Another longtime resident and member of the historical society, Betty Albright, recalls times in the 1930s when she and her brothers would stand at the corner of Imperial Highway and Hawthorne Boulevard selling sandwiches to people as they stepped off the streetcar and waited to catch a bus to the Mines Field airport.

“People came from all over to watch the air shows and airplane races,” Albright said. Indeed, the history books have recorded the flights and landings of Charles Lindbergh and the Graf Zeppelin in the late 1920s at Mines Field, which is now the site of LAX.

“North Inglewood is divided into East and West by La Brea Avenue,” explained resident Liz Weaver, an agent with the Westchester office of Kent Realty. The streets of northeast Inglewood wind their way up and through the hillside community, revealing older single-family homes ranging in price between “$130,000 for a fixer to $250,000,” Weaver said.

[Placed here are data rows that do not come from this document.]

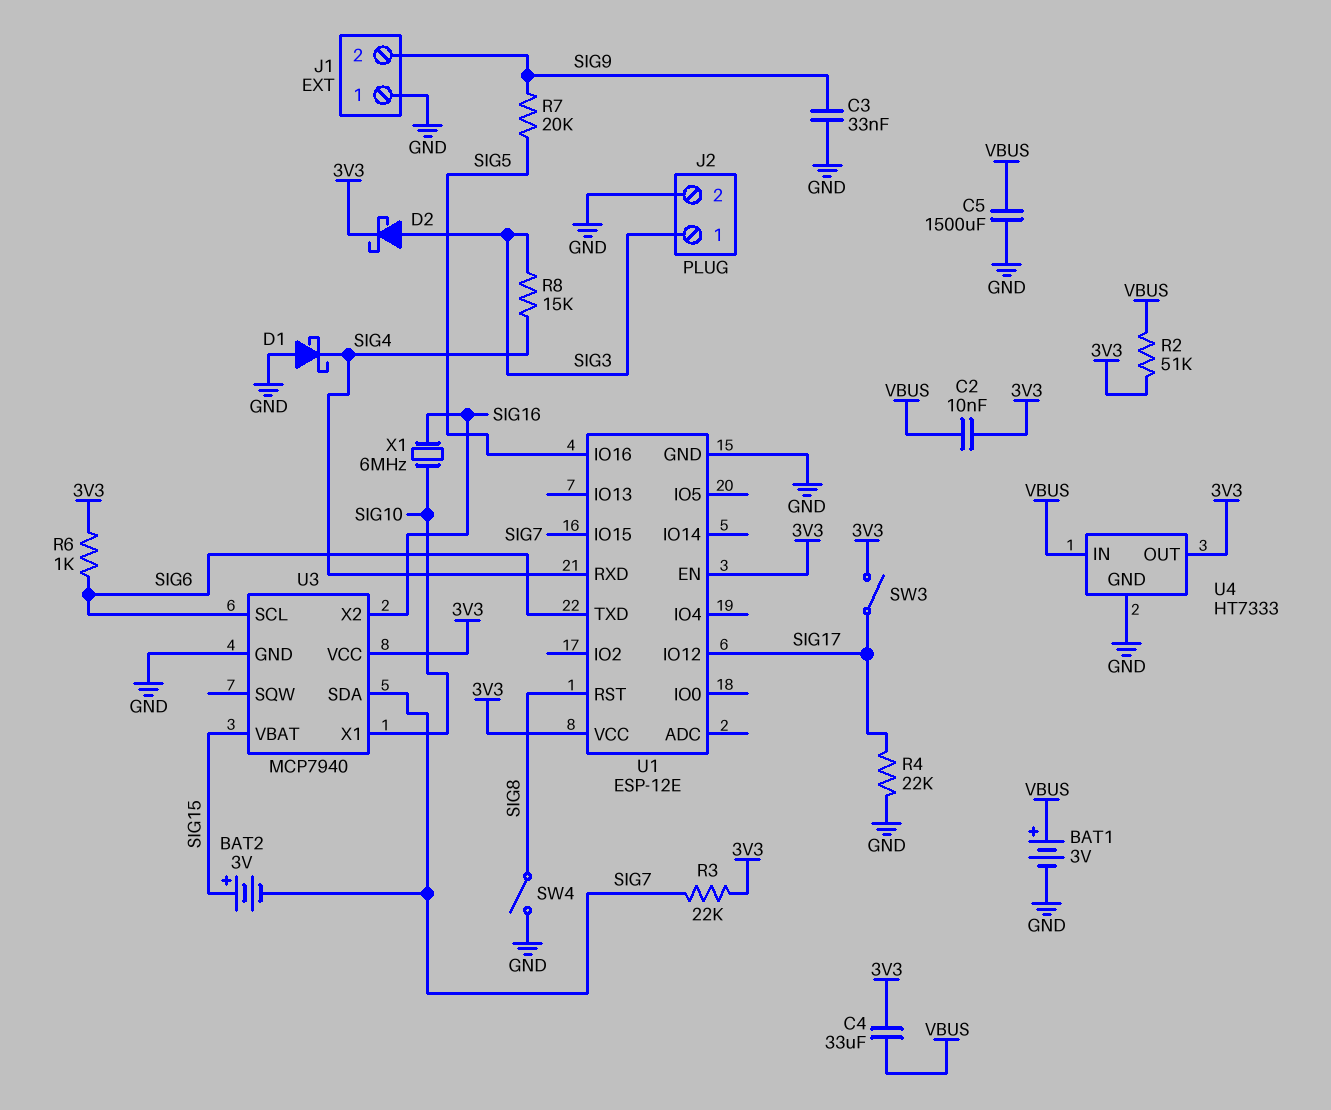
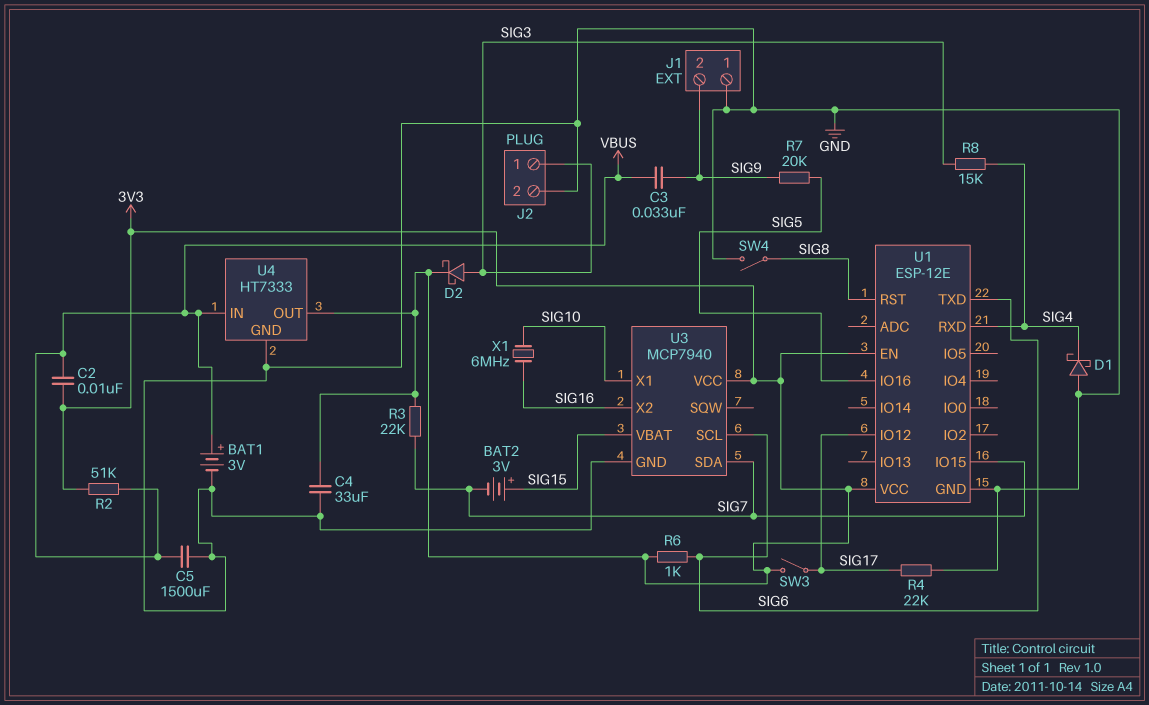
C3: 33nF (GND, SIG9) -> 33nF (SIG9, VBUS)
C4: 33uF (3V3, VBUS) -> 33uF (3V3, GND)

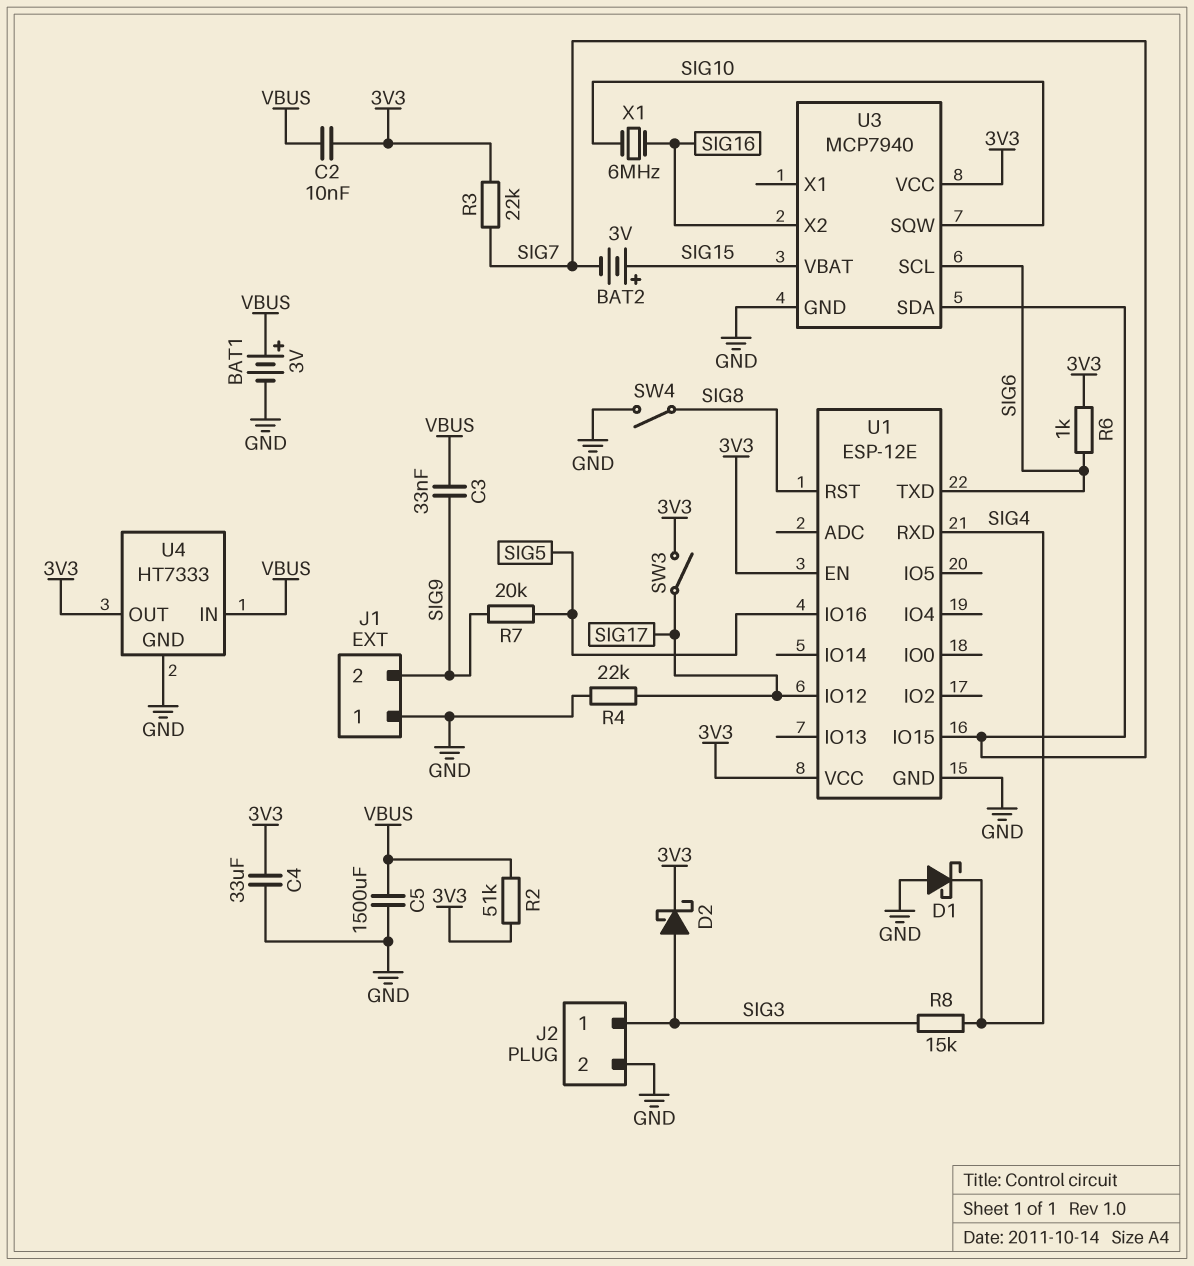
U3 pin SQW: none -> SIG10
U3 pin X1: SIG10 -> none

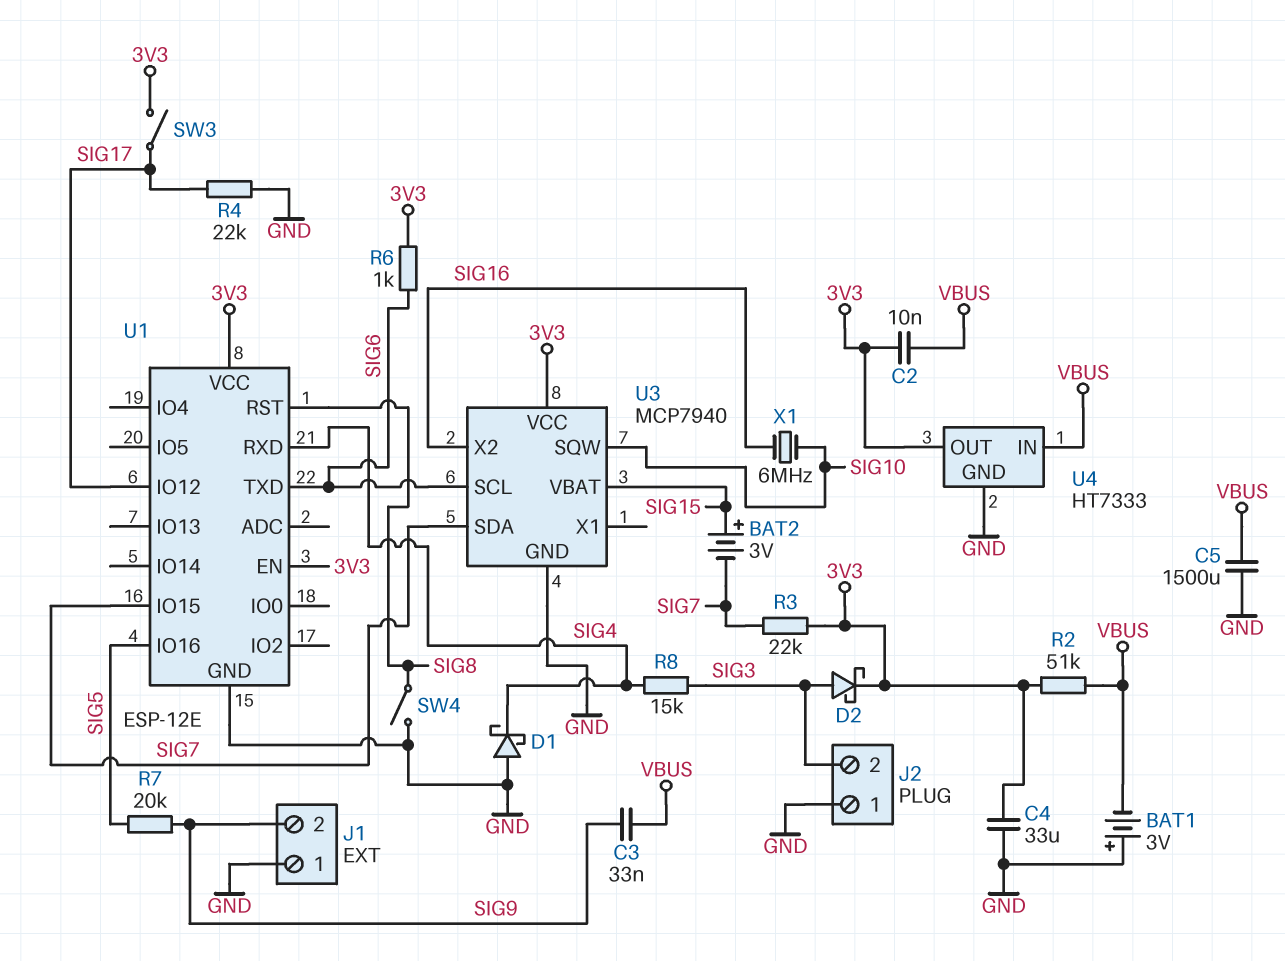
BAT1: 3V (plus VBUS, minus GND) -> 3V (plus GND, minus VBUS)
J2 pin 1: SIG3 -> GND
J2 pin 2: GND -> SIG3

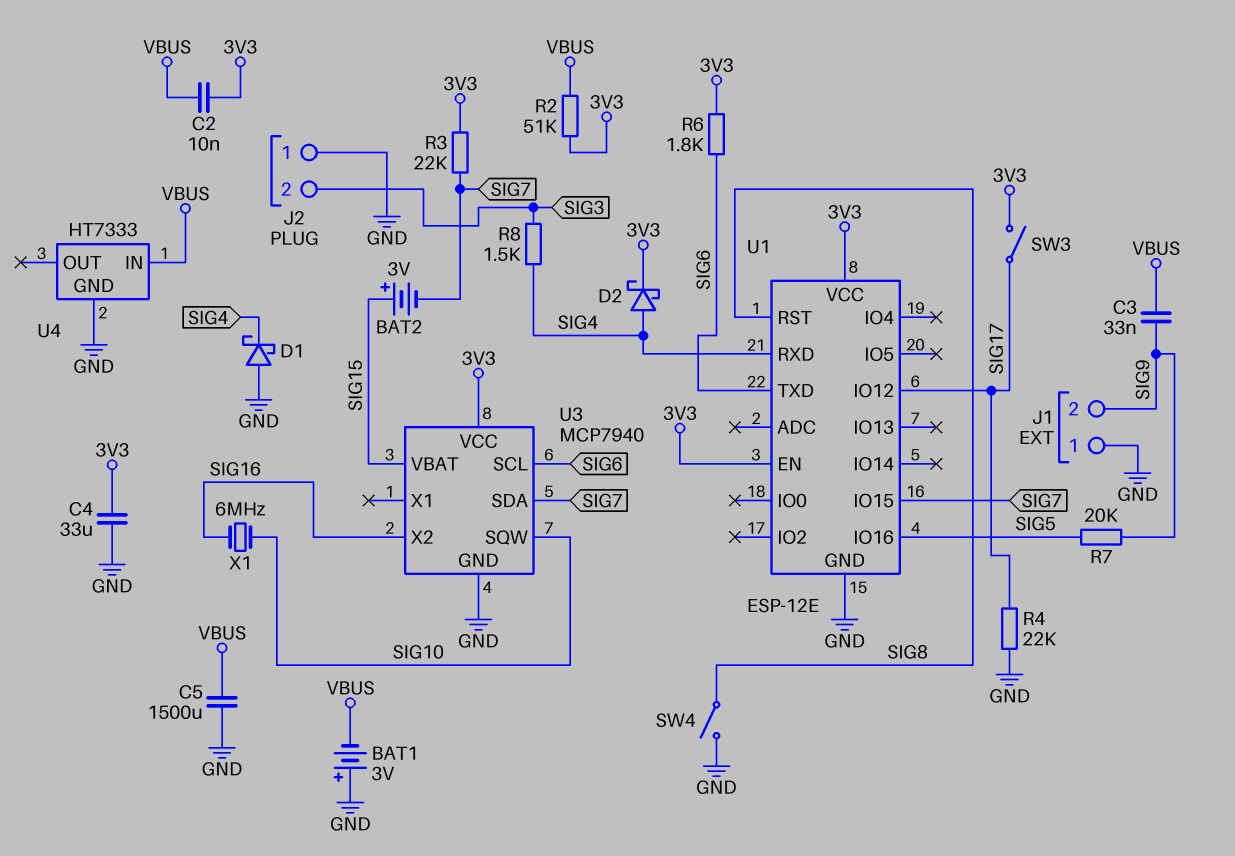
D2: schottky (A SIG3, K 3V3) -> schottky (A SIG4, K 3V3)
R6: 1k (3V3, SIG6) -> 1.8k (3V3, SIG6)
R8: 15k (SIG3, SIG4) -> 1.5k (SIG3, SIG4)
U4 pin OUT: 3V3 -> none

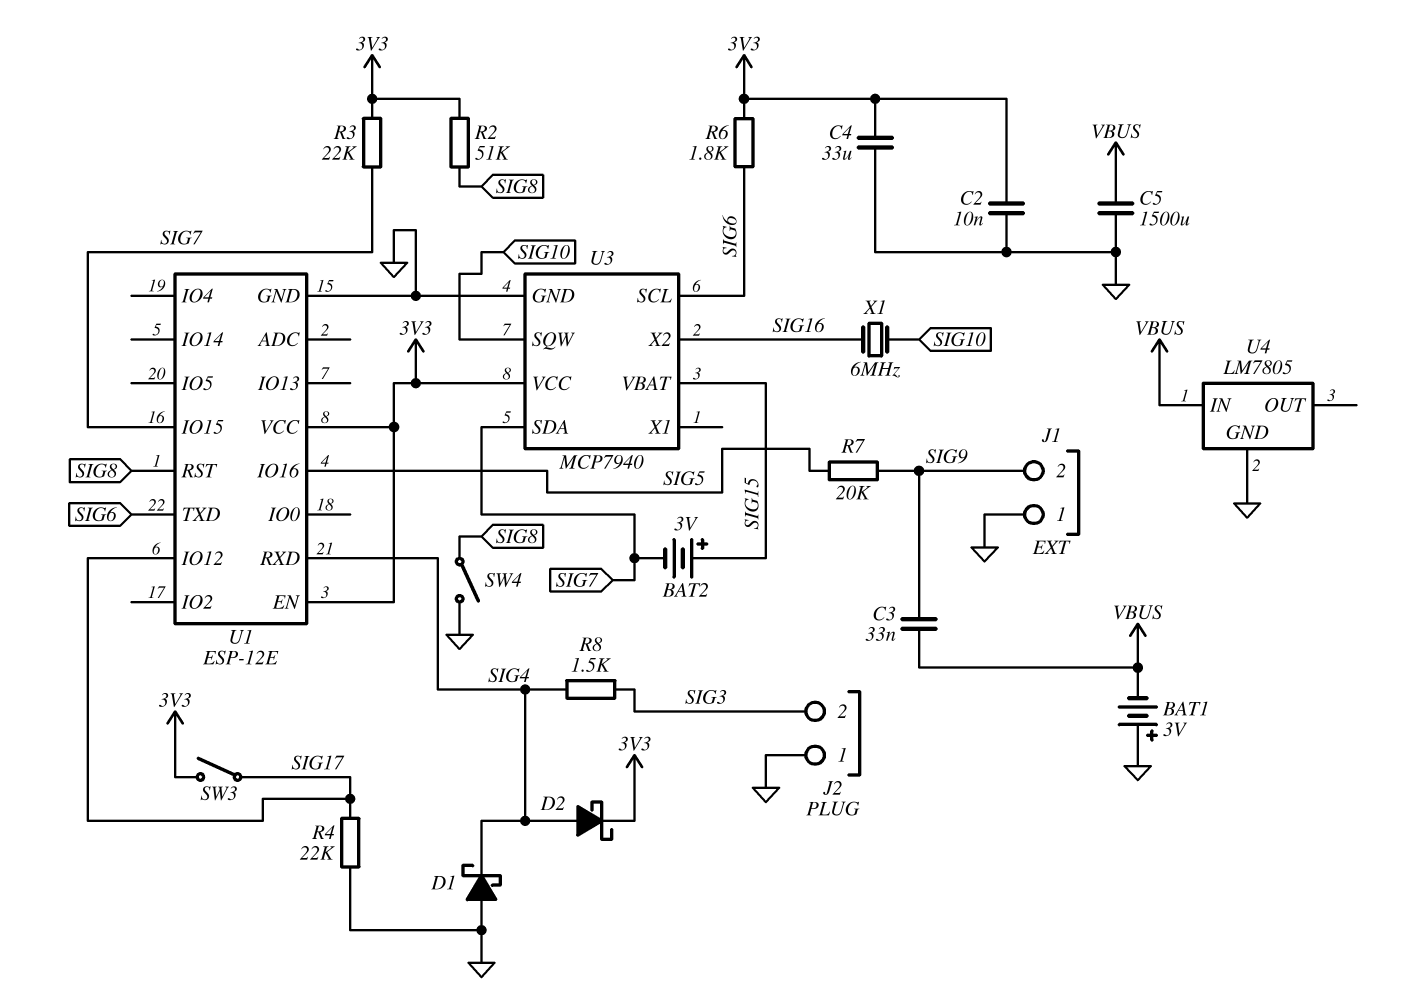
C2: 10nF (3V3, VBUS) -> 10nF (3V3, GND)
R2: 51k (3V3, VBUS) -> 51k (3V3, SIG8)
U4: HT7333 -> LM7805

Crossing La Brea to northwest Inglewood, the tree-lined streets continue but the terrain and the single-family homes “vary in size from two bedroom, one bath to three bedroom, two bath with a wide price range between $160,000 and $325,000,” Weaver said.

“North Inglewood is attracting young families,” Fernandez added, “because the homes are comparable to areas of neighboring Ladera Heights but the price tags are more affordable.”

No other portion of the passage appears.